In February, as part of an Endoscopy/Wound Therapy service line expansion project, Hendricks Regional Health oversaw a medical gas shutdown that impacted the ICU, Pediatrics, Childbirth Center, Radiology, Endoscopy, PT/OT, and Cardiopulmonary. The response required participation from a range of team members including administration, nursing leadership, affected departments, contractors who performed the work, and infection control.
“We discussed the timeline of what’s going to happen,” Petrous says. “We wanted to make sure everyone knew when we would flip the switch and about the backup system being used during this time frame.”
In addition to a safe handling of the shutdown, the response team—including the house supervisor, the director of respiratory therapy, nursing directors, an infection preventionist, contractors, engineering staff, the chief nursing officer, and the executive director of professional services—focused on developing alternative plans in the event that the project encountered problems or could not be completed. The risk plan accounted for ways to deliver care during the shutdown, including via portable suction machines, and to reroute patient care processes.
Although the project was completed as anticipated and Hendricks Regional Health had response plans in place for events that arose, there remains an understanding that the unexpected may occur. “When you’re developing a plan, you have to have flexibility, agility, and resilience,” Petrous says. “Those common themes play across any type of policy, procedure, or protocol because you can’t imagine things that haven’t happened yet.”
Practice is crucial for Hendricks Regional Health, which regularly implements exercises to ensure staff are prepared for actual risk events. For instance, the organization sends out test emails to mimic messages with viruses and examines staff responses. Noting the number of staff who click on suspicious links, Hendricks continues to test and has seen the numbers decrease.
The Outlook for ERM in Health Care
Implementing an ERM strategy helps healthcare organizations not only to prepare for events that could be harmful but also to improve the consumer experience through more effective communication and coordination of services.
“Any time we can reduce the means and resources that are needed to provide a higher level of care, the patients ultimately benefit in the areas of cost and quality,” Petrous says.
Working across departments to proactively mitigate risk reflects industry efforts to increase the value of care. “With value-based care, the key is you’re working as a coordinated system,” Douglass says, noting a recent increase in provider and health plan requests to learn about creating leadership roles for ERM strategy.
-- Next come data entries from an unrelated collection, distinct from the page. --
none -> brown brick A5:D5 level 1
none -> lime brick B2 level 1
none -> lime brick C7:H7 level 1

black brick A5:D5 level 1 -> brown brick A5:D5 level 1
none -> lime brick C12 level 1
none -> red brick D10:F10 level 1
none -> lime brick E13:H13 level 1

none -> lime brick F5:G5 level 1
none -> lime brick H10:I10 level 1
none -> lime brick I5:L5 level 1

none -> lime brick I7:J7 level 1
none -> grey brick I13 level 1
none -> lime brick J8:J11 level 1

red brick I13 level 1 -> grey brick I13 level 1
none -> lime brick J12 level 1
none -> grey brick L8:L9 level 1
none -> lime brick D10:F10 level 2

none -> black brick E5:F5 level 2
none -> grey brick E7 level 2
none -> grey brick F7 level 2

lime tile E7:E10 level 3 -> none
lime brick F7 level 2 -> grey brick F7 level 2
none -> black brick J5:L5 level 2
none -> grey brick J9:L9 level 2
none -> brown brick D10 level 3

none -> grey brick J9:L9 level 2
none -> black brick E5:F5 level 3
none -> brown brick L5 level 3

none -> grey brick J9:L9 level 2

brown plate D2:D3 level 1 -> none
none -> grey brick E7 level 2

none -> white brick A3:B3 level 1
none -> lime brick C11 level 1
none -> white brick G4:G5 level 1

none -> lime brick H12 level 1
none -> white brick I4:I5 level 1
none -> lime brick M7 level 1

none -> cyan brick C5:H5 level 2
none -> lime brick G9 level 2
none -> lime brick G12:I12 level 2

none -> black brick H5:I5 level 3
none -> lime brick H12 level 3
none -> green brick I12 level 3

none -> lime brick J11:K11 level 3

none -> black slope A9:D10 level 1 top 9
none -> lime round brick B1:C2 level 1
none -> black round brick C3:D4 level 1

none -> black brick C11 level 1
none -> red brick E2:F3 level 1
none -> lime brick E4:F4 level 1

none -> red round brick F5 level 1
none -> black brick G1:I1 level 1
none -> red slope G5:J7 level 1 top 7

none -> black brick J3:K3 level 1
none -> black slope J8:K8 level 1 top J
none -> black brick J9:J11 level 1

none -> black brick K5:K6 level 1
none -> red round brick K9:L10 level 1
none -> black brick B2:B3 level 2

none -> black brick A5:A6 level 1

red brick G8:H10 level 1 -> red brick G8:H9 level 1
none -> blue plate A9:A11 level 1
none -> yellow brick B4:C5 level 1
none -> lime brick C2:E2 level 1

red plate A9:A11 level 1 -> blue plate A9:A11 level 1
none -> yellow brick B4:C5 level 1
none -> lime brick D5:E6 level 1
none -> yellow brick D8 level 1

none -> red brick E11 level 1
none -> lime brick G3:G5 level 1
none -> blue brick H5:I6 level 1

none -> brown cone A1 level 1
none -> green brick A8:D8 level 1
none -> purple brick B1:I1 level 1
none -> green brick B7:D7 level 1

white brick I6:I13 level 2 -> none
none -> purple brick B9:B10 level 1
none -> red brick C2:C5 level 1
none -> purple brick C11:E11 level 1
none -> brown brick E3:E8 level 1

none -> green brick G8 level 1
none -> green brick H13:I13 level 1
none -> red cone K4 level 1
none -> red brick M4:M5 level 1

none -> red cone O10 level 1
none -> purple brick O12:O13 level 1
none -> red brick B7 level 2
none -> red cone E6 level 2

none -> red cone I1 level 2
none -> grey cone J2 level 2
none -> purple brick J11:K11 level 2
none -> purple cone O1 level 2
While healthcare organizations have demonstrated efforts to build ERM plans, ASHRM notes opportunities for growth. As providers and health plans continue to develop strategies, they will be able to incorporate those into organization-wide initiatives to enhance the value of care and reduce variation.
“If you have a rapid-response team that has a plan and knows the steps to be taken in a certain scenario, you are more efficient and less likely to have a mistake that’s costly to the organization,” Hoglund says. “It should result in fewer wasted resources, which provides better care at a lower cost.”
Elizabeth Barker is a digital communications professional and freelance writer in Chicago.
Interviewed for this article: Claudia Douglass, managing director, Advisory Life Sciences and Health Care, Deloitte; Krista Hoglund, director of actuarial & risk adjustment services, Security Health Plan, Marshfield, Wis.; David Petrous, risk manager/safety officer, Hendricks Regional Health, Danville, Ind.